§ **YOUR INSTRUCTIONS**: Beginning at the line that includes "text: (1886, 738) -> (1302, 509), moved", print each remaining line of the data word for word. Output nothing else.

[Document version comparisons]
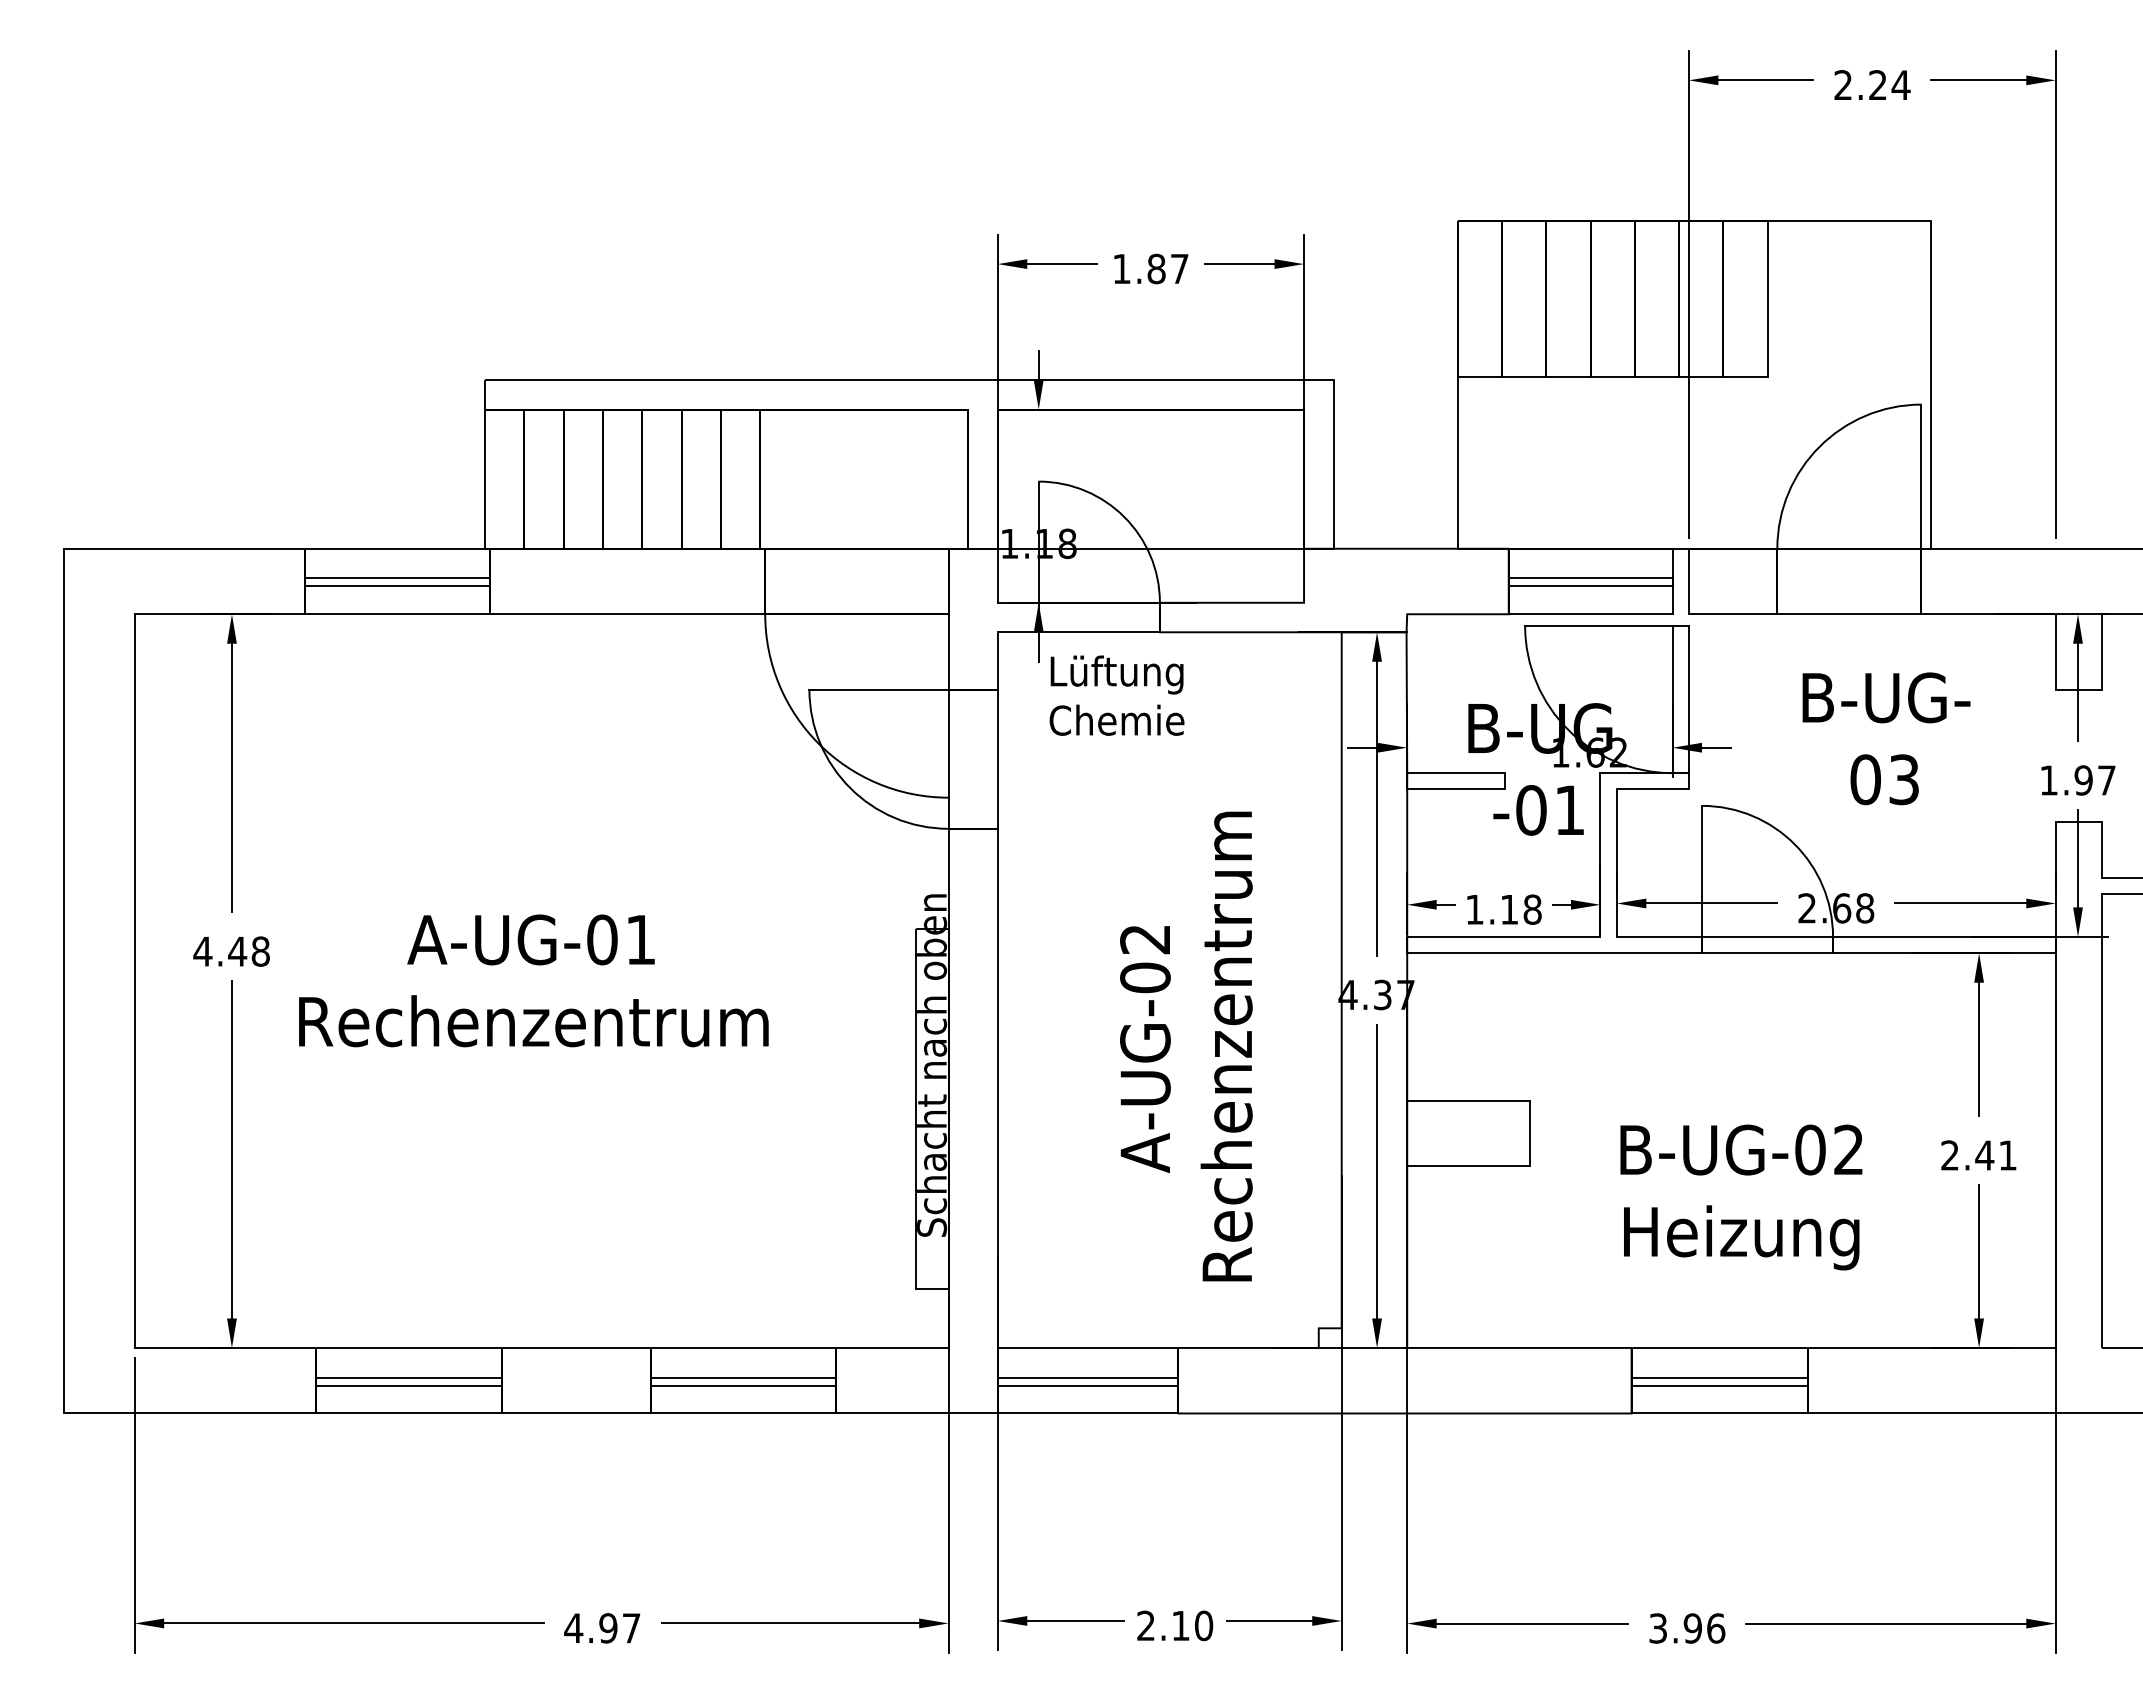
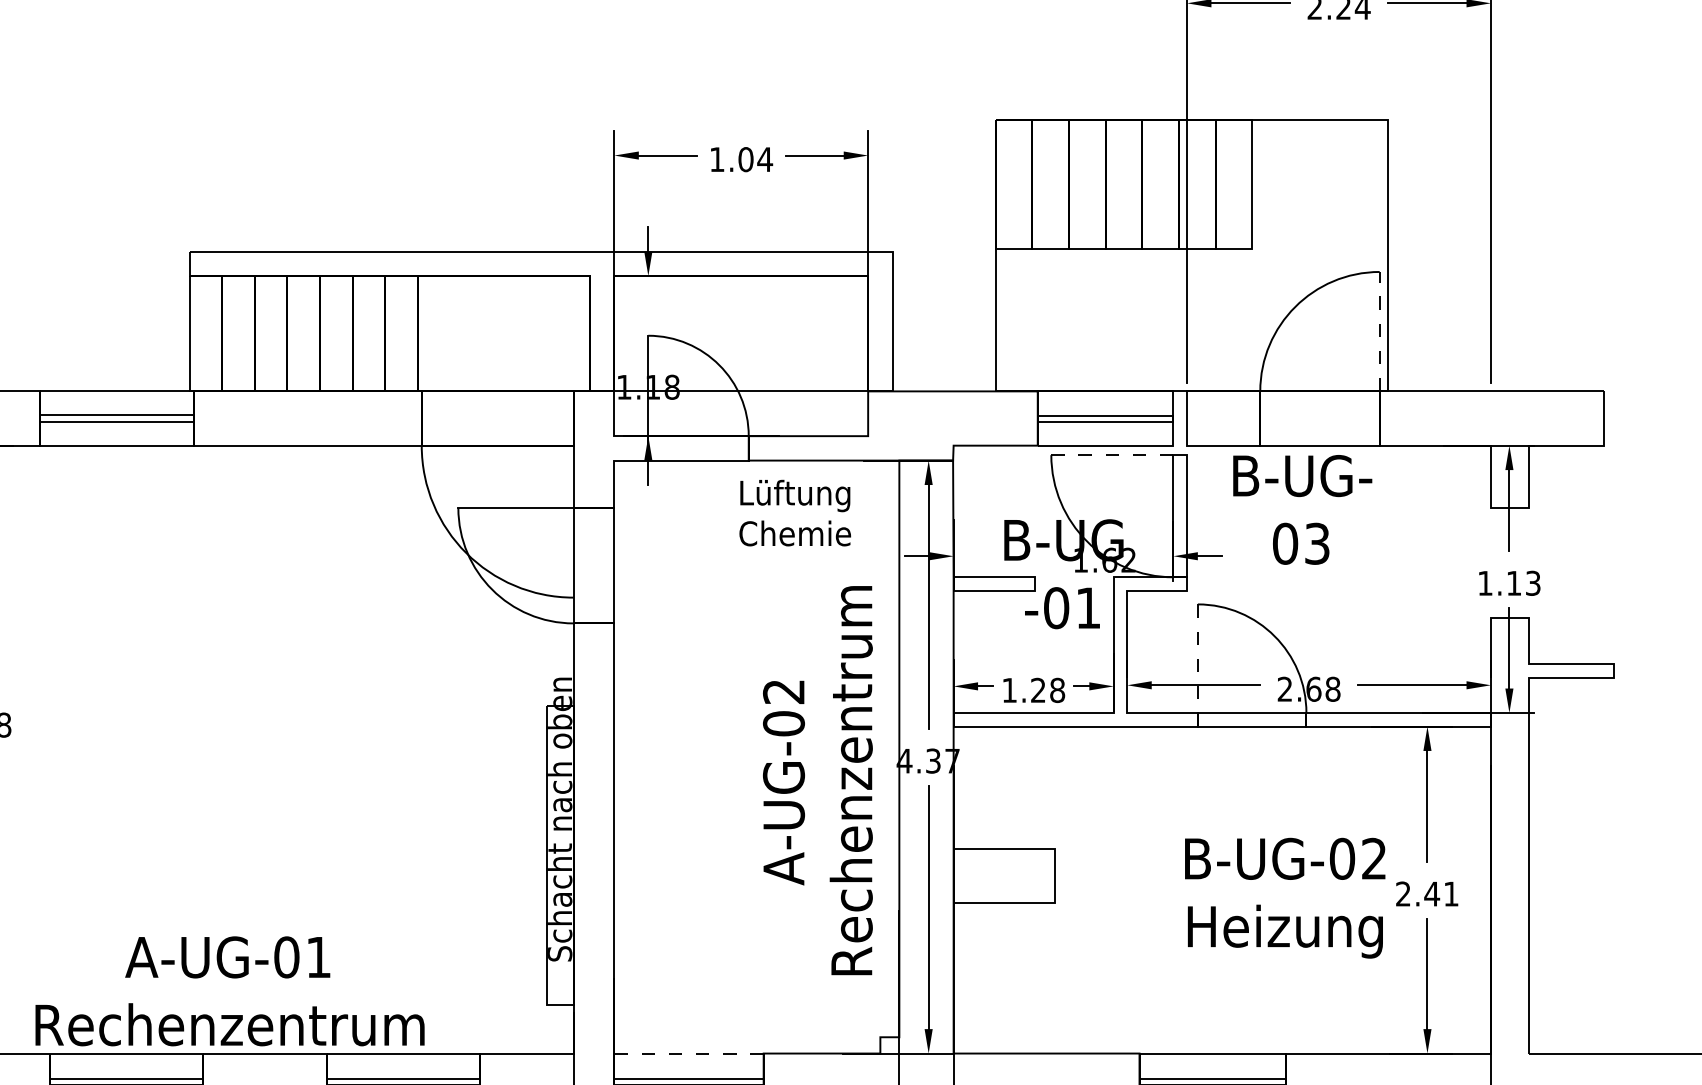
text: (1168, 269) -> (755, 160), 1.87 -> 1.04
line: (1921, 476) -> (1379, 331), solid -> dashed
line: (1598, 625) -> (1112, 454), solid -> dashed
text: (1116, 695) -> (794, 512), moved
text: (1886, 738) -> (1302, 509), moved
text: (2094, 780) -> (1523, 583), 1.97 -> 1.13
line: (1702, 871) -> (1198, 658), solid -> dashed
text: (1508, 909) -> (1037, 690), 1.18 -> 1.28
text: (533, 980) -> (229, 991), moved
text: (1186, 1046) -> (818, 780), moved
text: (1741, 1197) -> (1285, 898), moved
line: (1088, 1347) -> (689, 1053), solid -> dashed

§ **EXPECTED ANSWER**:
text: (1886, 738) -> (1302, 509), moved
text: (2094, 780) -> (1523, 583), 1.97 -> 1.13
line: (1702, 871) -> (1198, 658), solid -> dashed
text: (1508, 909) -> (1037, 690), 1.18 -> 1.28
text: (533, 980) -> (229, 991), moved
text: (1186, 1046) -> (818, 780), moved
text: (1741, 1197) -> (1285, 898), moved
line: (1088, 1347) -> (689, 1053), solid -> dashed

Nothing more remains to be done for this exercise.